Di kalangan kristiani, sangat jarang kita temukan puisi-puisi yangberapi-api seperti ini, menyuarakan ajaran-ajaran kekristenan dengan intens, seolah jiwa yang dimiliki kakeknya sebagai ketua Jingitiu (agama mistik lokal) sebagai agama suku, mengalir kuat, sejalan dengan cerita-cerita Biblikal, yang disajikan ayah dan ibunya ketika masih kecil, cukup berpengaruh besar pada perkembangan puisi-puisi mutakhir Mario. Ditambah tempaan dunia seminari selama beberapa tahun di situ. Jadi telah cukup jiwa puitik itu ditempa sedekian rupa, jiwa puitik adalah untuk membangun hubungan yang intim dengan Tuhan, bagaimana kita beragama, menghayati, dan menghidupi “iman” umat tidak hanya di lingkungan kita, tapi seluruh penjuru negeri.
Gerakan misi semacam ini sama sekali sulit kita temukan, apalagi pemuda potensial seperti Mario, yang tidak tanggung-tanggung berbicara “hal yang dekat” pada dunia, “Bagi orang yang masih belajar menulis puisi seperti saya, jauh lebih penting menggali apa yang saya pahami dan imani secara baik daripada menggantungkan harapan pada spekulasi-spekulasi yang tidak saya kenal.” Seolah menyampaikan ajaran lebih penting, daripada sekedar berkelit-kelindan dengan akrobat-bahasa yang njlimet dan aneh-aneh.
Dalam buku Ekaristi, dengan sadar Mario menggali kearifan-kearifan lokal dari kepercayaan kakeknya dan memadukannya dengan khazanah alkitab. Dalam buku Lelaki Bukan Malaikat, Sapardi Djoko Damono menulis, “Mario Lawi dengan terampil telah memindahkan inti amanat Kitab Suci ke puisi dan menawarkannya kepada pembaca sebagai penghayatan dan pengalaman baru yang tidak lagi perlu dibatasi oleh keyakinan apa pun.”

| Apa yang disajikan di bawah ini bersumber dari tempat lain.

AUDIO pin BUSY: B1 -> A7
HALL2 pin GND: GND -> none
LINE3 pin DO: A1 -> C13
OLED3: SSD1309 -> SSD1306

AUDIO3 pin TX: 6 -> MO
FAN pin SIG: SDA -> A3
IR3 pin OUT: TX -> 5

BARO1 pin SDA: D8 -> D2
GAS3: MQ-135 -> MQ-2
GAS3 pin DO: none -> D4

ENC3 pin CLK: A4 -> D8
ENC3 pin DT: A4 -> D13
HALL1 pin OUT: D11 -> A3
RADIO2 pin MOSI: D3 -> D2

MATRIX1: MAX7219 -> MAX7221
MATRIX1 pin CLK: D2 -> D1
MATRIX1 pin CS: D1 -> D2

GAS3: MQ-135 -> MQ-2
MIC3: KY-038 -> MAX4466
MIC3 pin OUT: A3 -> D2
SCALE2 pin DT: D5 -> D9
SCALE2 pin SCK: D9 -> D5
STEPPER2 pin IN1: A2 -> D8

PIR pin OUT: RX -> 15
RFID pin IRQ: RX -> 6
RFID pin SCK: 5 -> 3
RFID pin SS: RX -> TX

Sebagainama juga yang disebutkan dalam pengantar buku Ekaristi, Mario mengatakan, “Menulis puisi, sebagaimana juga beribadah di Gereja, semoga dapat menjadi bagian dari cara saya untuk menghidupi apa yang saya imani. Sebagaimana kakek saya menghayati Jingitiu yang ia imani. Sebagaimana ibu saya menghayati Katolik yang ia imani.”